April 2015: Wer Wind sät

Die Reaktionen auf die Personalie fallen überwiegend negativ aus. Besonders die Wortmeldung von Claus Peymann, dem Intendanten des Berliner Ensembles, erregt Aufmerksamkeit. Er schreibt einen Offenen Brief an Müller und nennt Renner darin »die größte Fehlbesetzung des Jahrzehnts«. Peymann warnt vor der Abwicklung des wichtigen Sprechtheaters und dessen Verwandlung in einen »Event-Schuppen«.

Juni 2016: Die Belegschaft wehrt sich

Nach einem Jahr der rhetorischen Aufrüstung aller Seiten protestiert die Belegschaft der Volksbühne in einem Offenen Brief an die Parteien des Berliner Abgeordnetenhauses gegen Dercon. Die Mitarbeiter vermissen ein Konzept für das Haus.

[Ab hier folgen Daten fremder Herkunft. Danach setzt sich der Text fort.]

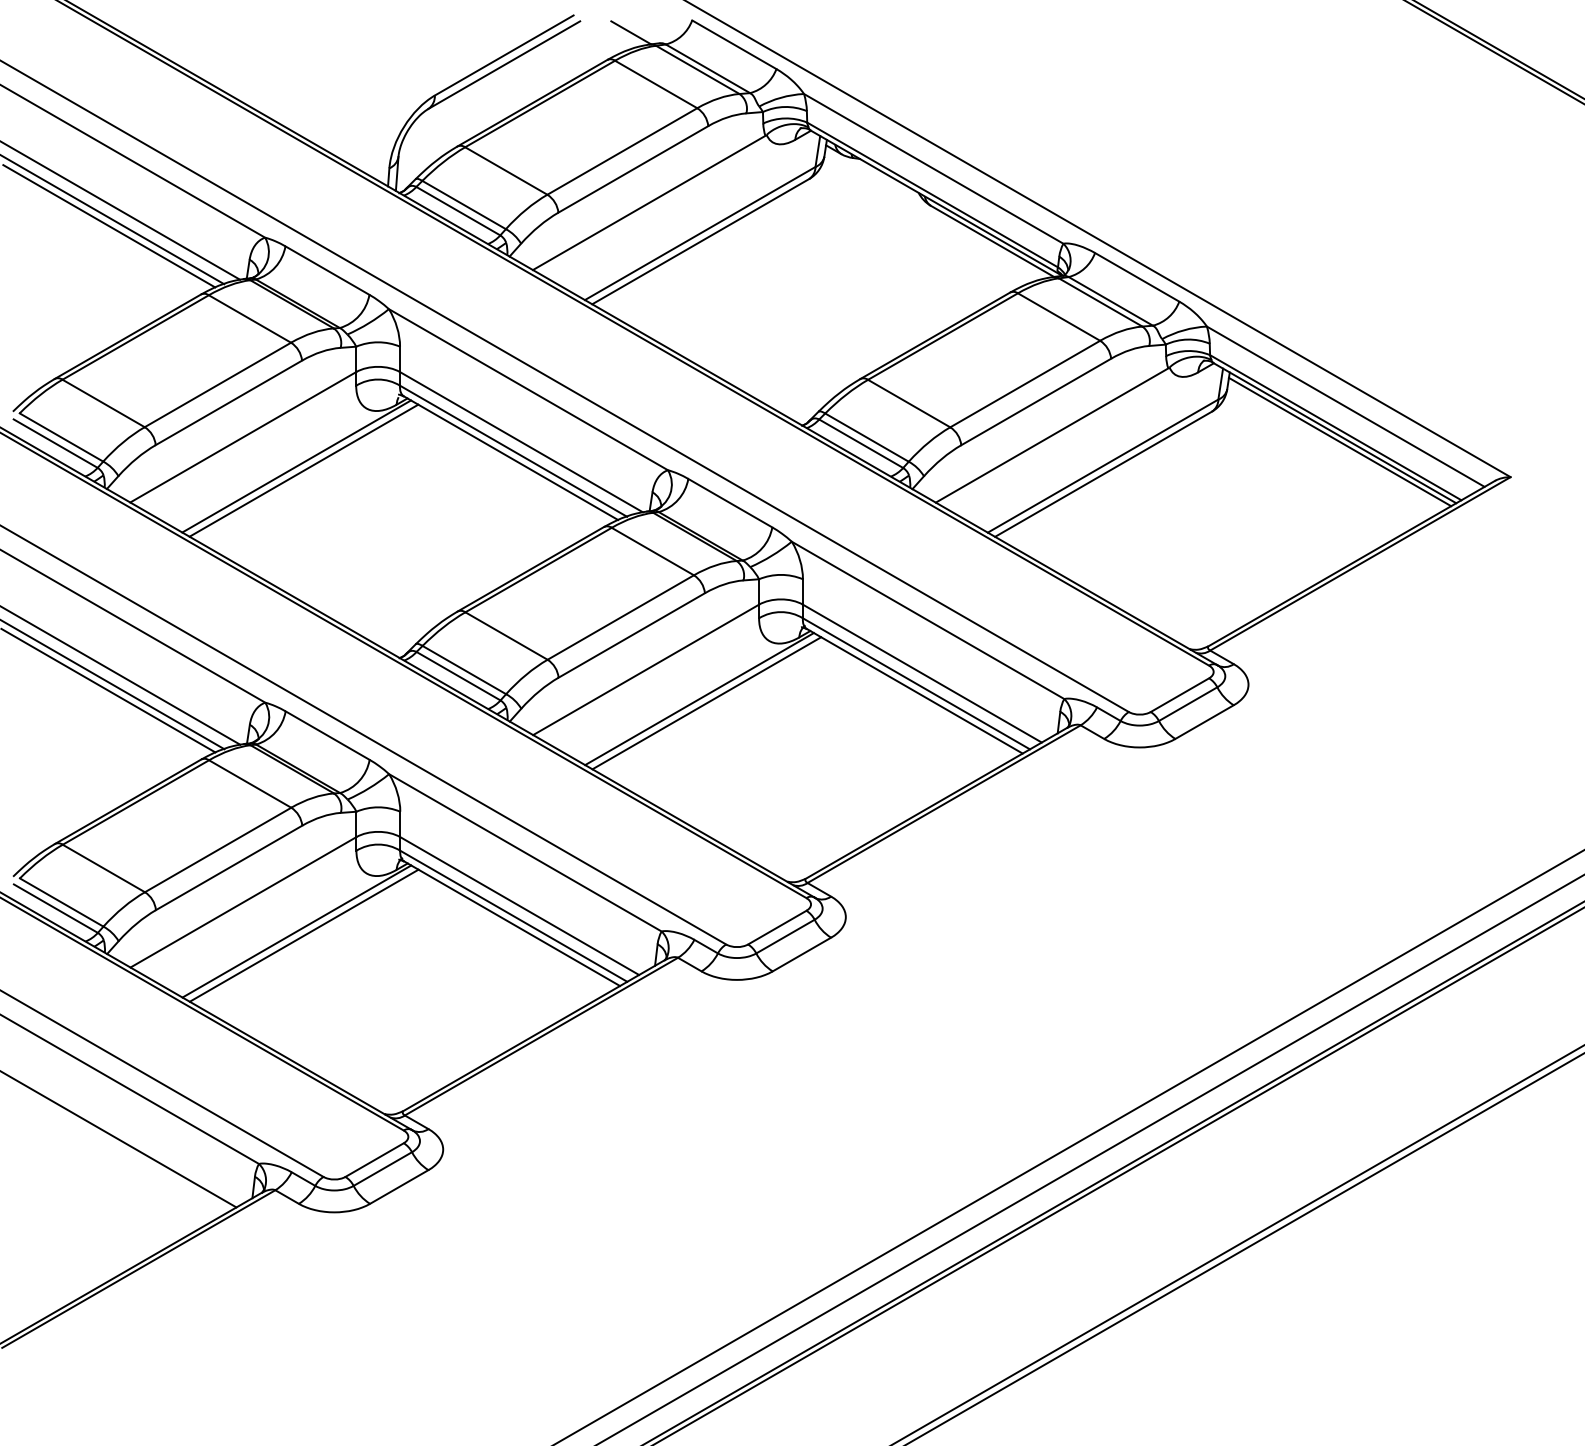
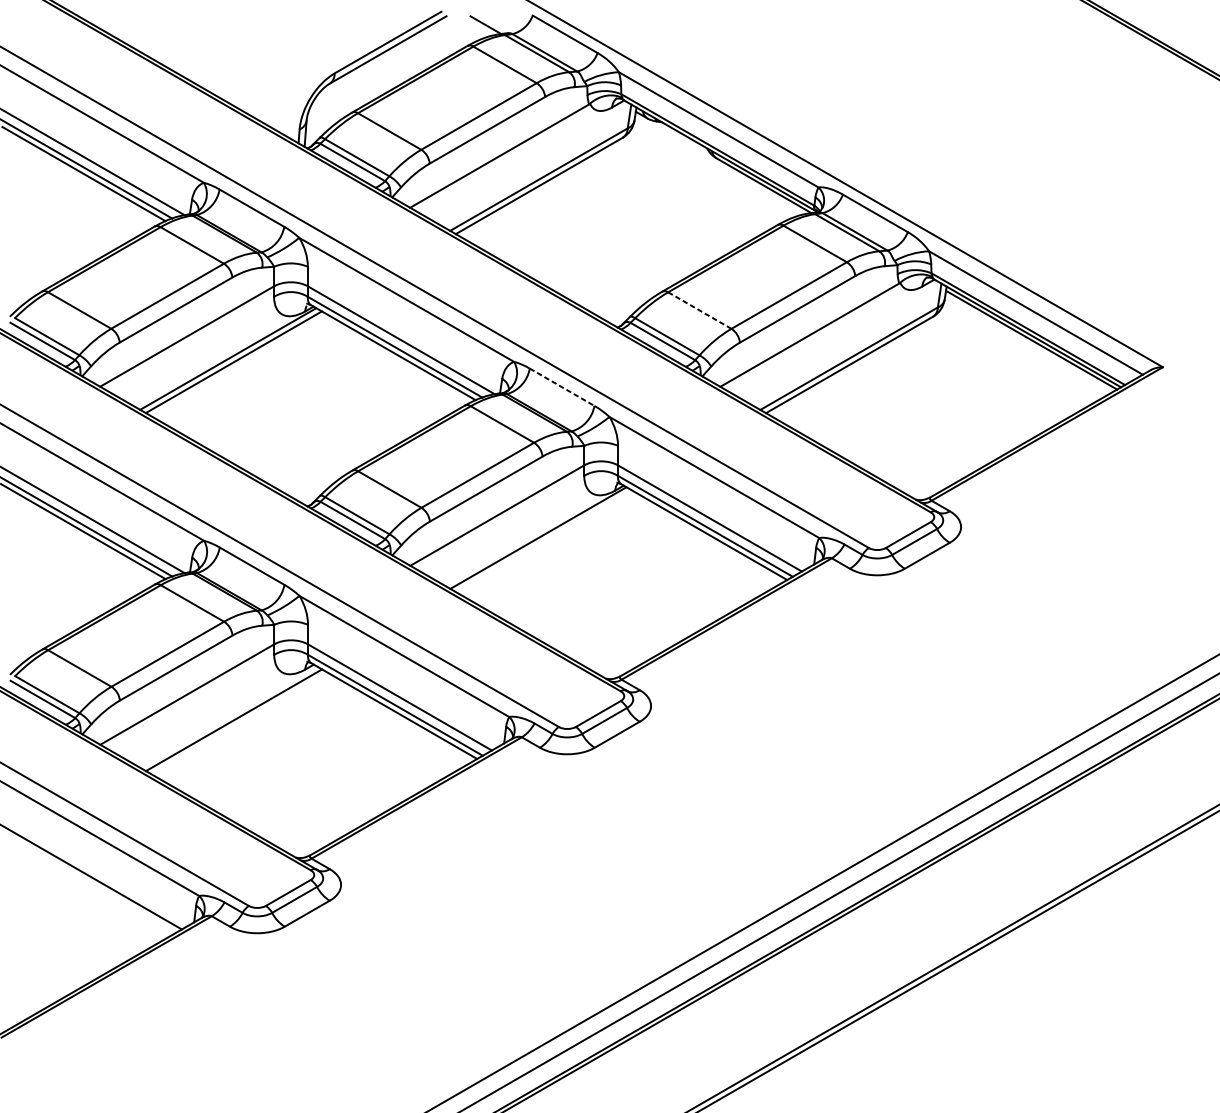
line: (908, 403) -> (699, 310), solid -> dashed
line: (730, 503) -> (562, 387), solid -> dashed
line: (706, 703) -> (543, 541), removed
line: (296, 931) -> (228, 717), removed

September 2016: Ein bisschen Machtwechsel

Nach der Wahl zum Berliner Abgeordnetenhaus koaliert die SPD mit Grünen und Linkspartei. Renner muss gehen, Müller übergibt das Amt des Kultursenators an Klaus Lederer (Linke). Der war stets gegen die Personalie Dercon.

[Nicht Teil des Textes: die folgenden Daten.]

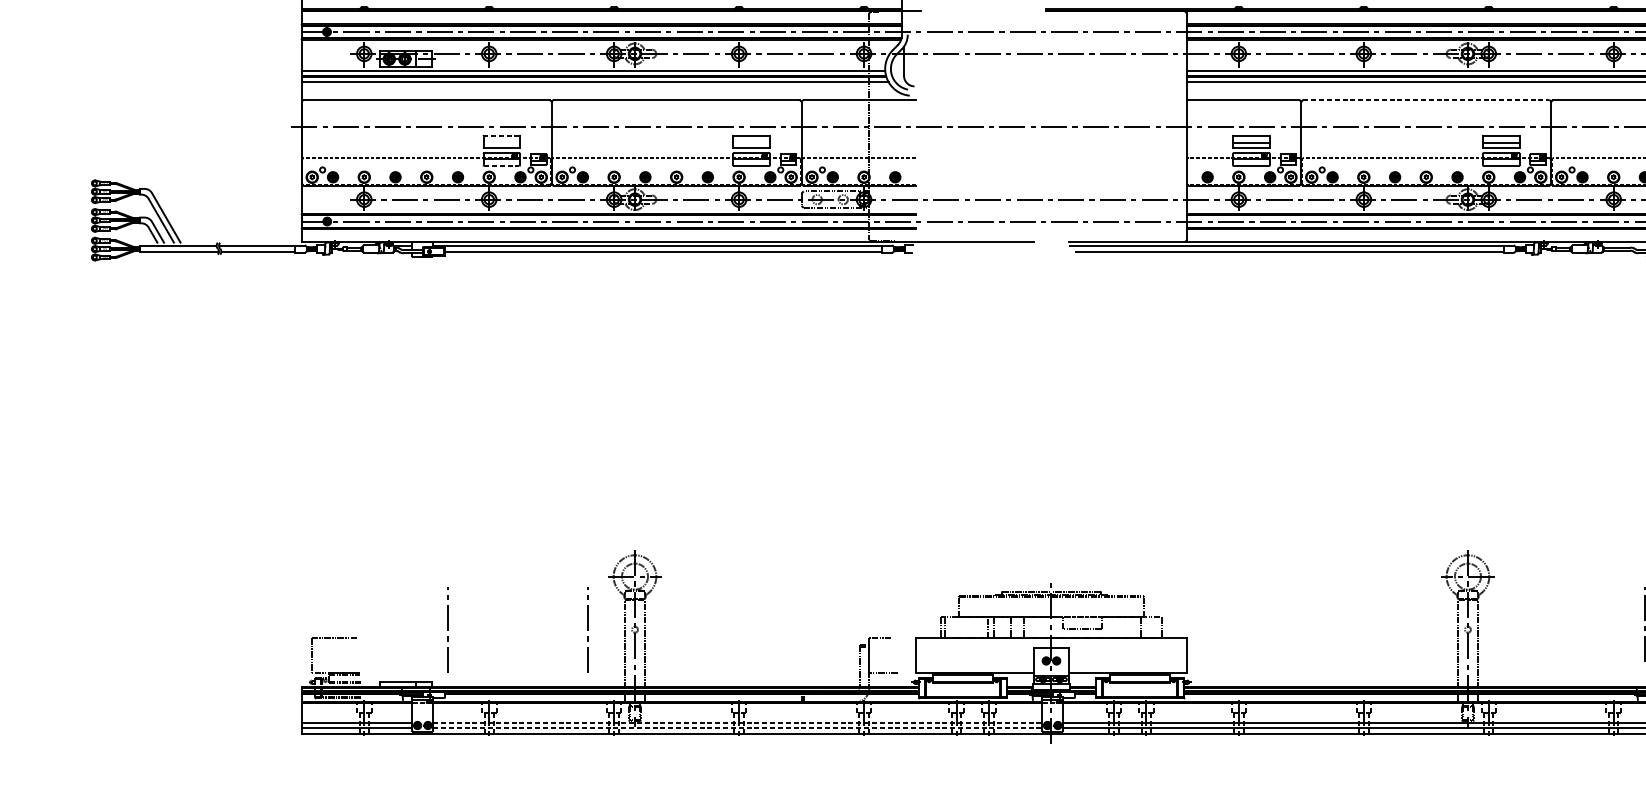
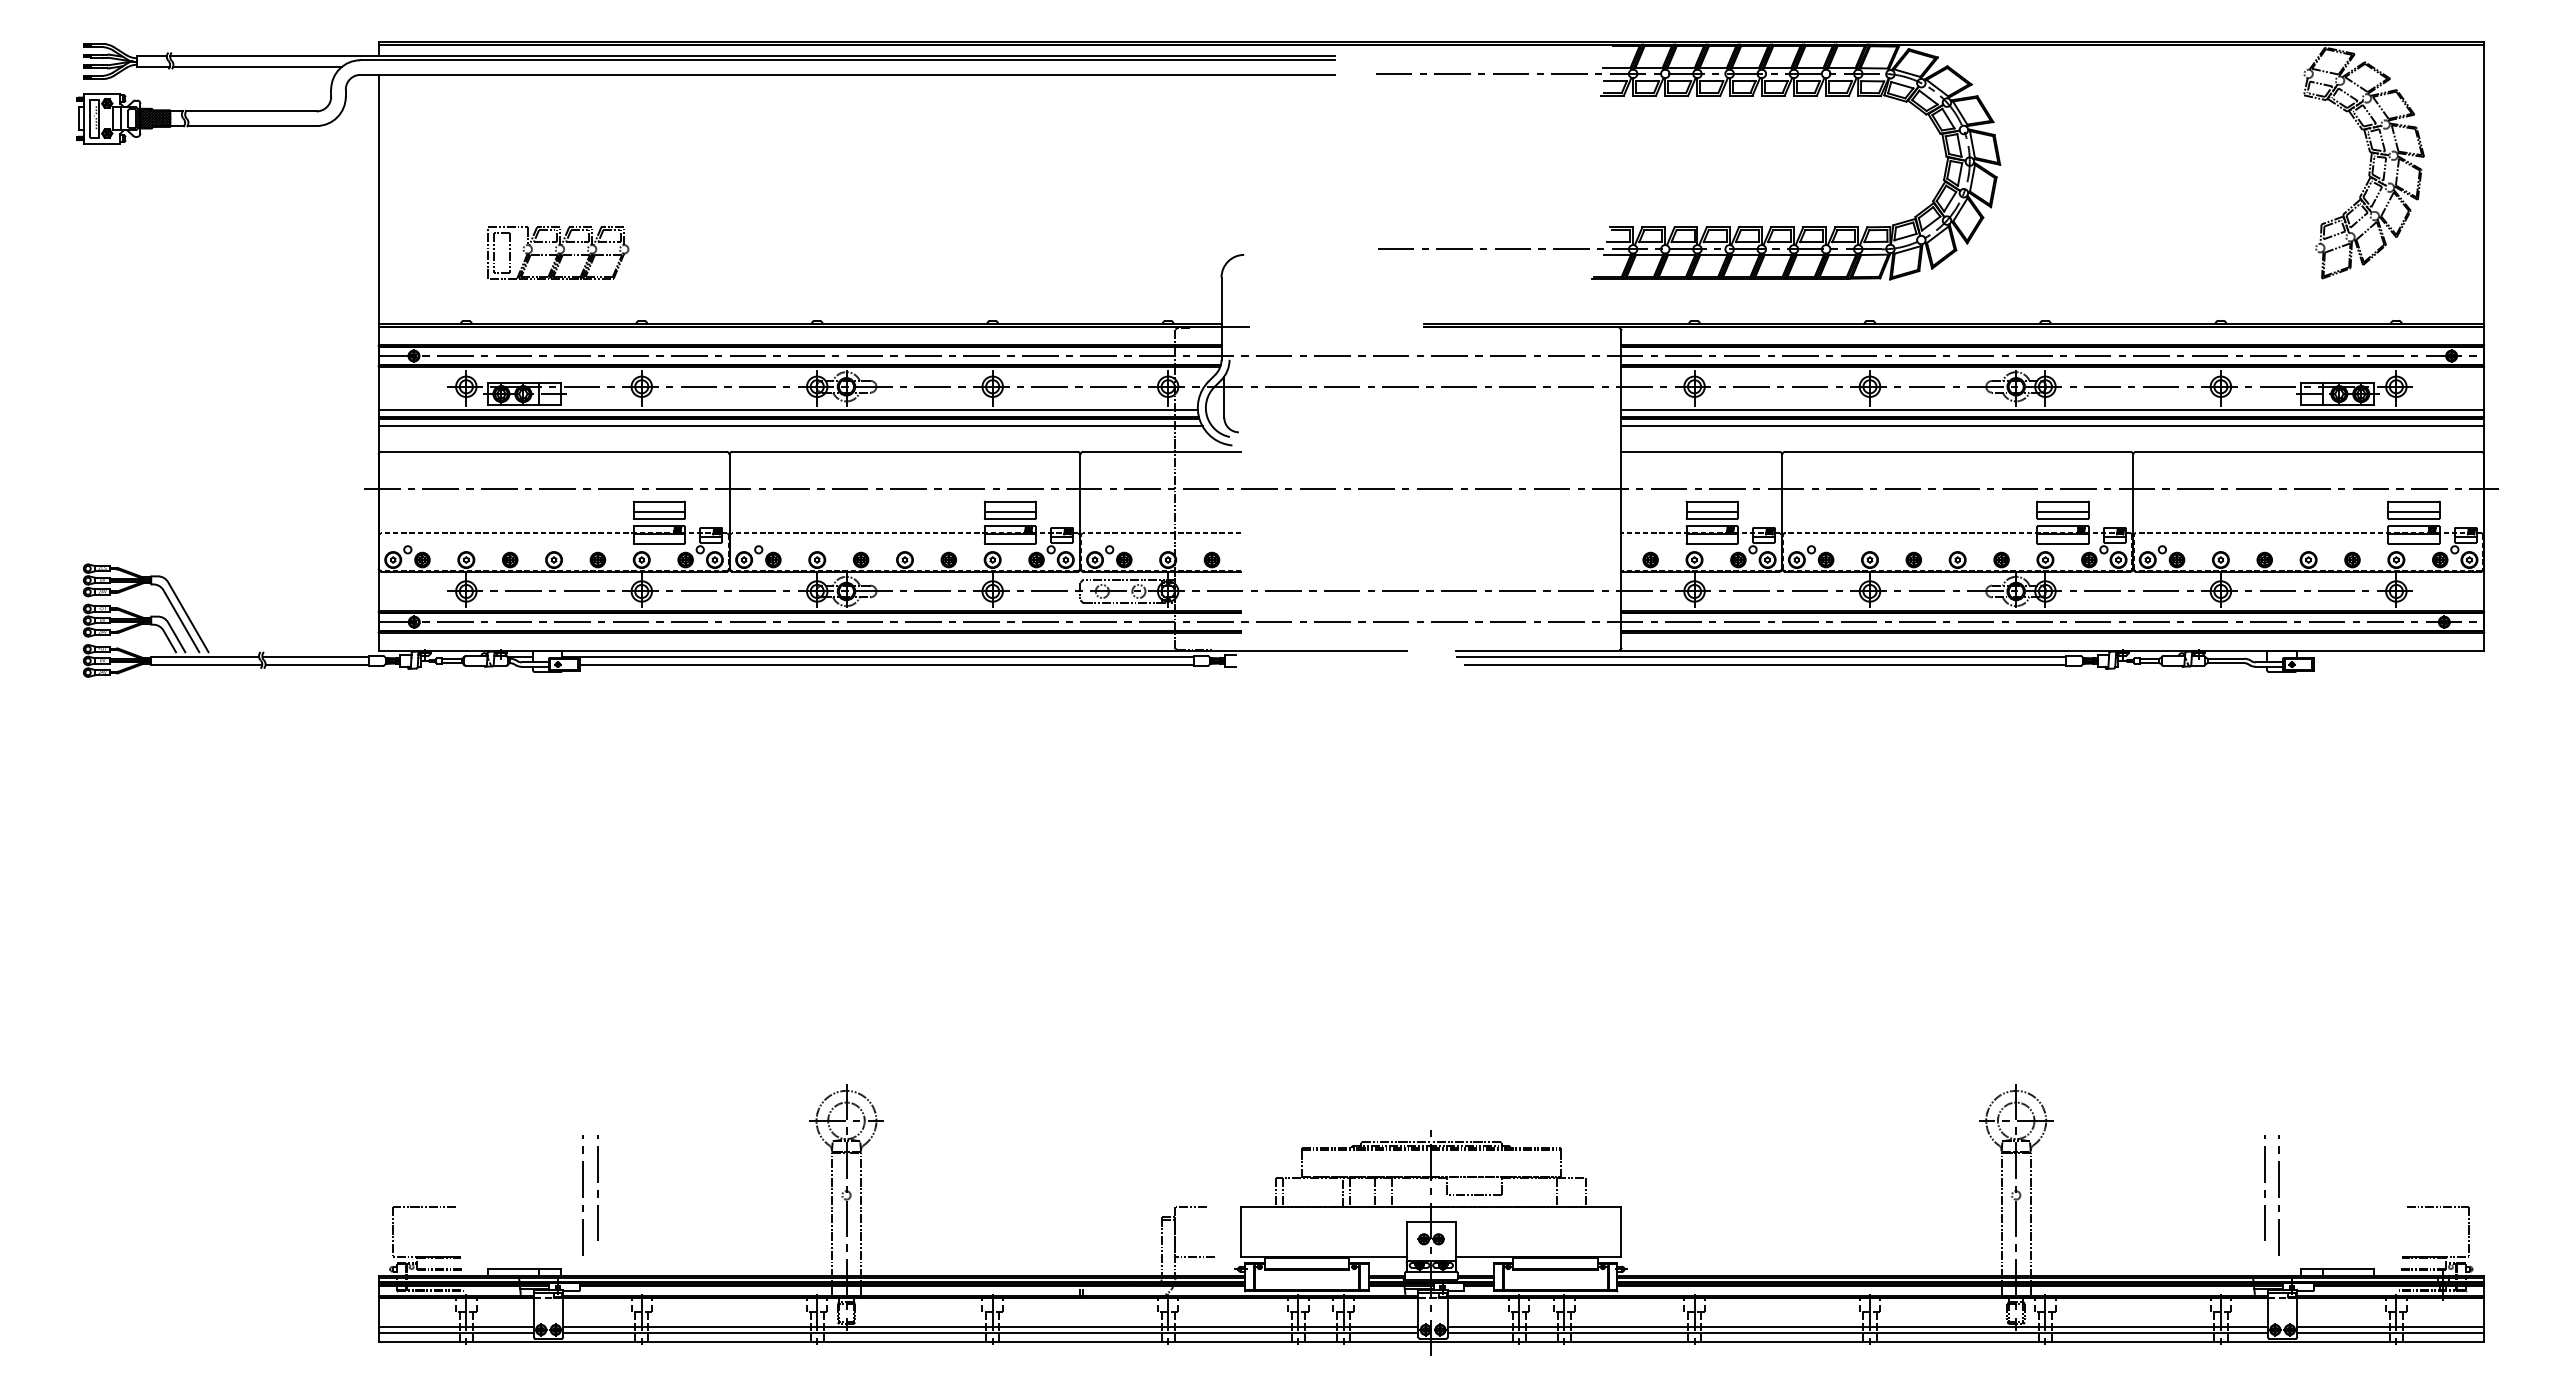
line: (1426, 99) -> (1957, 451), dashed -> solid
line: (501, 135) -> (659, 501), dashed -> solid
line: (501, 142) -> (658, 511), added
line: (751, 142) -> (1009, 511), added
line: (501, 165) -> (659, 543), dashed -> solid
line: (457, 626) -> (597, 1190), added
line: (587, 629) -> (779, 1195), removed
line: (737, 723) -> (990, 1326), dashed -> solid
line: (737, 728) -> (990, 1333), dashed -> solid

März 2017: Das Rad muss weg

Kurz vor dem Ende der Saison beschließen die Volksbühnenmitarbeiter, dass das zum Sinnbild der Ära Castorf avancierte »Räuberrad« auf dem Rosa-Luxemburg-Platz im Sommer entfernt wird. Zudem soll der Schriftzug »OST« vom Gebäude verschwinden.

Mai 2017: Pressekonferenz des Jahres

Chris Dercon stellt sein erstes Spielzeitprogramm vor. Die Kritiker sehen sich bestätigt: Dercon hat nicht vor, mit einem festen Ensemble zu arbeiten. Auf dem Plan stehen überwiegend eingekaufte Produktionen.

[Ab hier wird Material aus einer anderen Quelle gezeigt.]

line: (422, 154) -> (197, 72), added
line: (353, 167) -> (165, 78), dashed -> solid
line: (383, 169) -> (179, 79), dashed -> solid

Juni 2017: Demonstrative Demütigung

Die rot-rot-grüne Regierung bestellt Dercon vor den Kulturausschuss des Abgeordnetenhauses. Dort fragt niemand, warum er als Intendant kein Ensemble installieren will. Stattdessen muss er sich fragen lassen, welche »ästhetische Klammer« sein Konzept vorsehe. Eine unzulässige Einmischung der Politik in künstlerische Belange, die Dercon zum Sieger der Veranstaltung macht.

September 2017: Der Senator lässt räumen

Noch läuft der Betrieb im Haus nicht, da besetzen linke Aktivisten die Volksbühne. Dabei geht es nicht nur um Dercon: Sie wünschen sich ein Theater, das zu einem offenen Raum für die politische Auseinandersetzung wird. Nach einer Woche lässt Dercon unter ausdrücklicher Billigung des Kultursenators die Volksbühne polizeilich räumen - durch die Hintertür, damit über das rot-rot-grüne Berlin keine Law-and-Order-Bilder kursieren können.

April 2018: Ende mit Schrecken

Chris Dercon gibt sein Amt auf. Laut dem Berliner Senat haben sich der Intendant und Klaus Lederer einvernehmlich darauf verständigt, die Intendanz sofort zu beenden. Offenbar waren die Einnahmen durch Ticketverkäufe und Sponsoring so gering, dass dem Haus der finanzielle Kollaps drohte. Kommissarischer Intendant ist Klaus Dörr, der erst kurz zuvor durch die Politik zum neuen Geschäftsführer der Volksbühne berufen wurde.